March 18, 2020

OSHA, Partner Organizations to Spotlight Grain Storage, Handling Hazards

This year’s National Stand-Up for Grain Safety Week is scheduled to take place across the United States April 13–17. OSHA is partnering with industry groups including the Grain Elevator and Processing Society, the Grain Handling Safety Council, the National Grain and Feed Association, and the University of Texas at Arlington to raise awareness of resources available to identify and prevent hazards at grain, feed, and processing facilities nationwide.

A safety stand-up is a voluntary event at which employers speak directly to workers about safety concerns. In the past, participants of the grain safety stand-up week have included grain-handling, feed-manufacturing, and grain-processing facilities throughout the U.S., but anyone who wants to prevent hazards in the workplace can participate.

Employers hold a safety stand-up by setting aside time to talk about relevant safety issues or hold another safety-related activity. This April, each day of Stand-Up for Grain Safety Week will focus on a specific topic. Workers and employers will have opportunities for activities such as employee training, hazard hunts, audits of preventive measures, corrections of any identified hazards, and a review of grain engulfment prevention measures. A video on how to conduct a safety stand-up, as well as more information about grain hazards, is available on the grain safety event's home page.

Employee safety is vital in the grain industry, where workers can be exposed to life-threatening hazards. Grain dust is combustible and may catch fire or explode if enough becomes airborne or if it accumulates on an ignition source. Workers may fall from many walking-working surfaces at height, such as catwalks and machinery. Mechanical equipment such as augurs and conveyers presents injury risks. Workers risk exposure to toxic gases such as fumigants, used for insect control. Finally, workers may become engulfed and suffocate as they try to walk on top of moving grain or remove blocked grain from storage bins.
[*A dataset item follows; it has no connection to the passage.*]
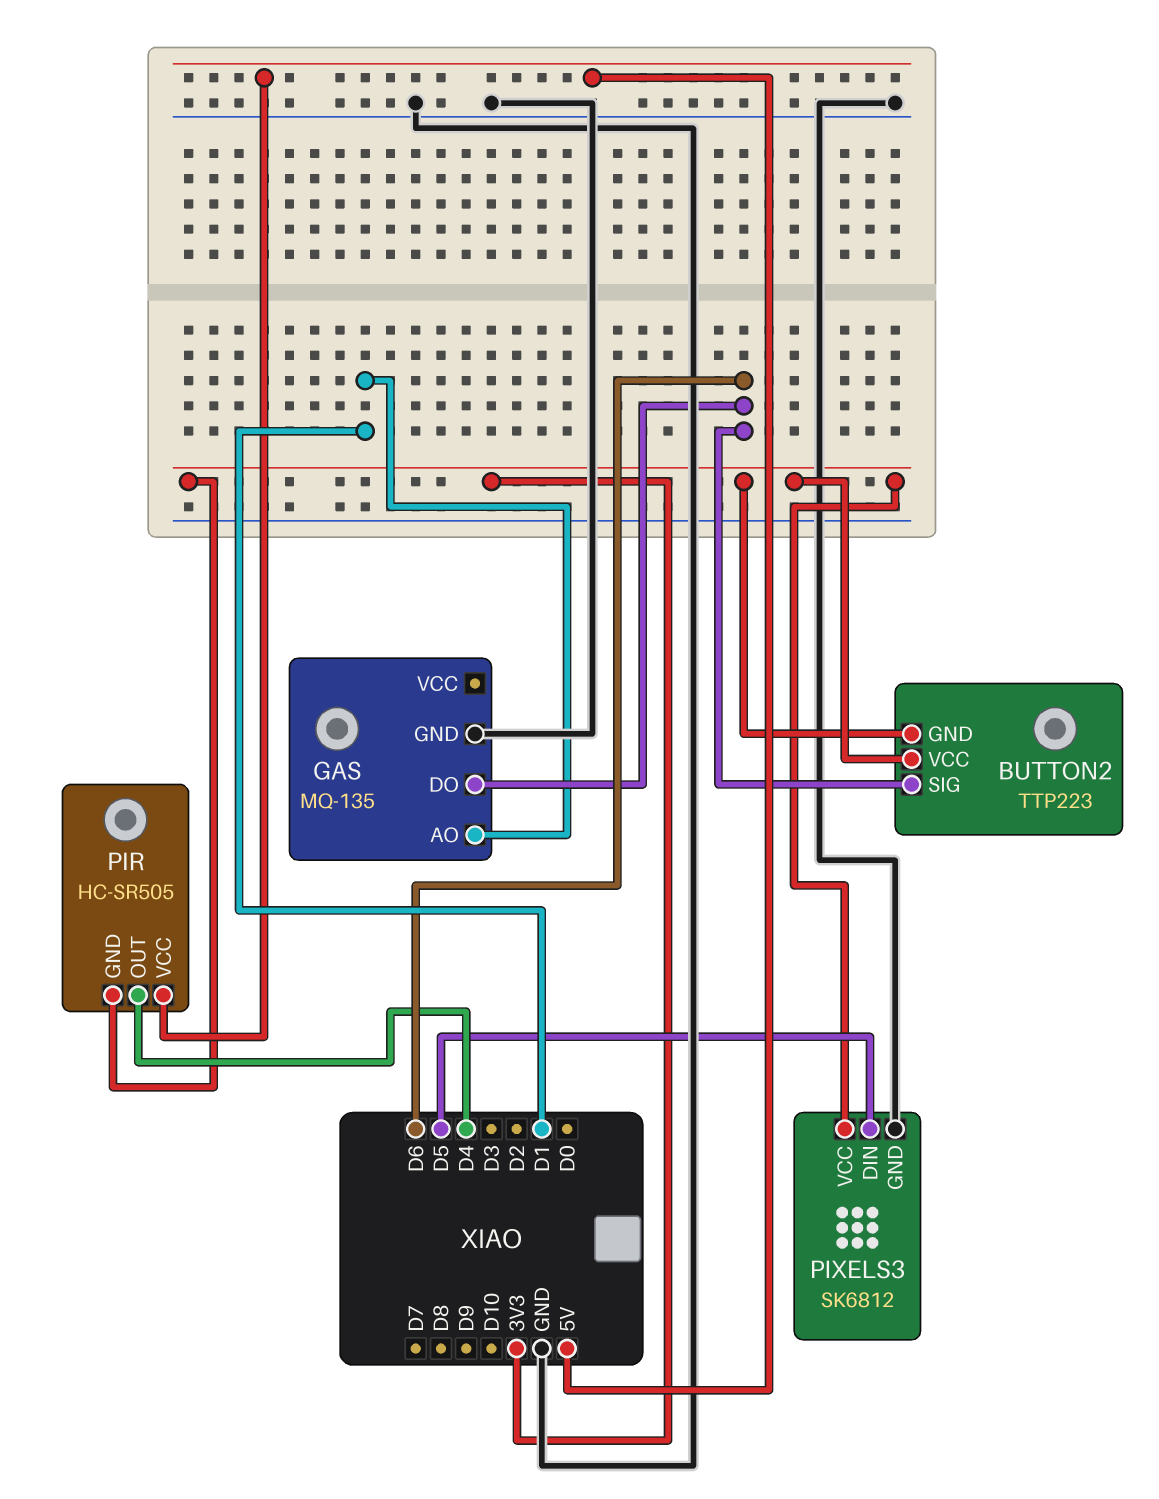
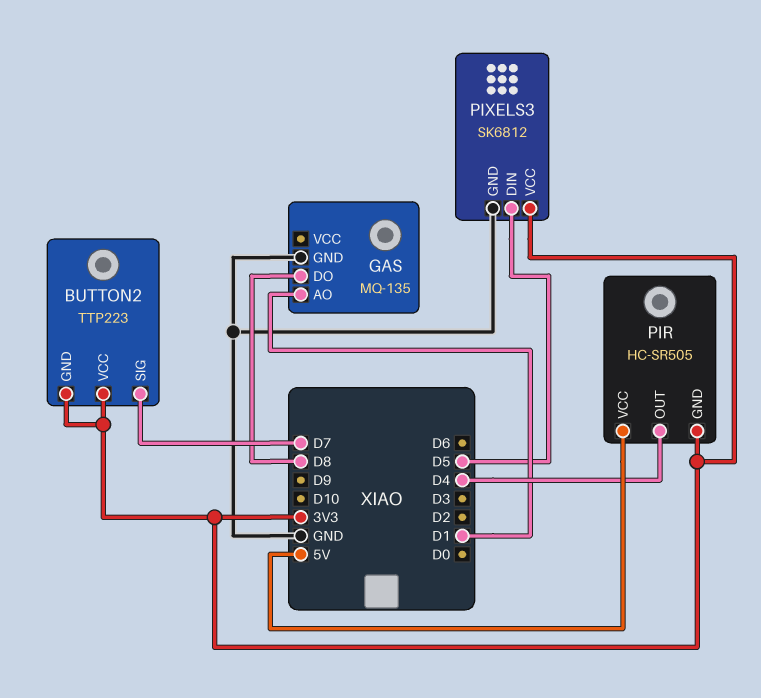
BUTTON2 pin SIG: D6 -> D7
GAS pin DO: D6 -> D8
The Purdue University Agricultural Safety and Health Program has been documenting incidents involving grain storage and handling facilities since the 1970s, and Purdue’s Agricultural Confined Space Incident Database collects information on confined spaces and grain entrapments in the U.S. The university has documented more than 2,000 cases that resulted in an injury, fatality, or required emergency extrication by first responders that occurred between 1962 and 2018. More than 70 percent of those incidents involved grain storage and handling facilities, with 1,225 cases reported as entrapment or engulfment in grain. According to Purdue’s 2018 summary of agricultural confined space-related injuries and fatalities in the U.S. (PDF), grain entrapments accounted for 49 percent of the 61 documented cases that year. Fifteen of the 30 workers who became entrapped in grain were killed. The university stresses that its data does not account for all incidents that involve agricultural confined spaces and estimates that approximately 30 percent of cases go unreported.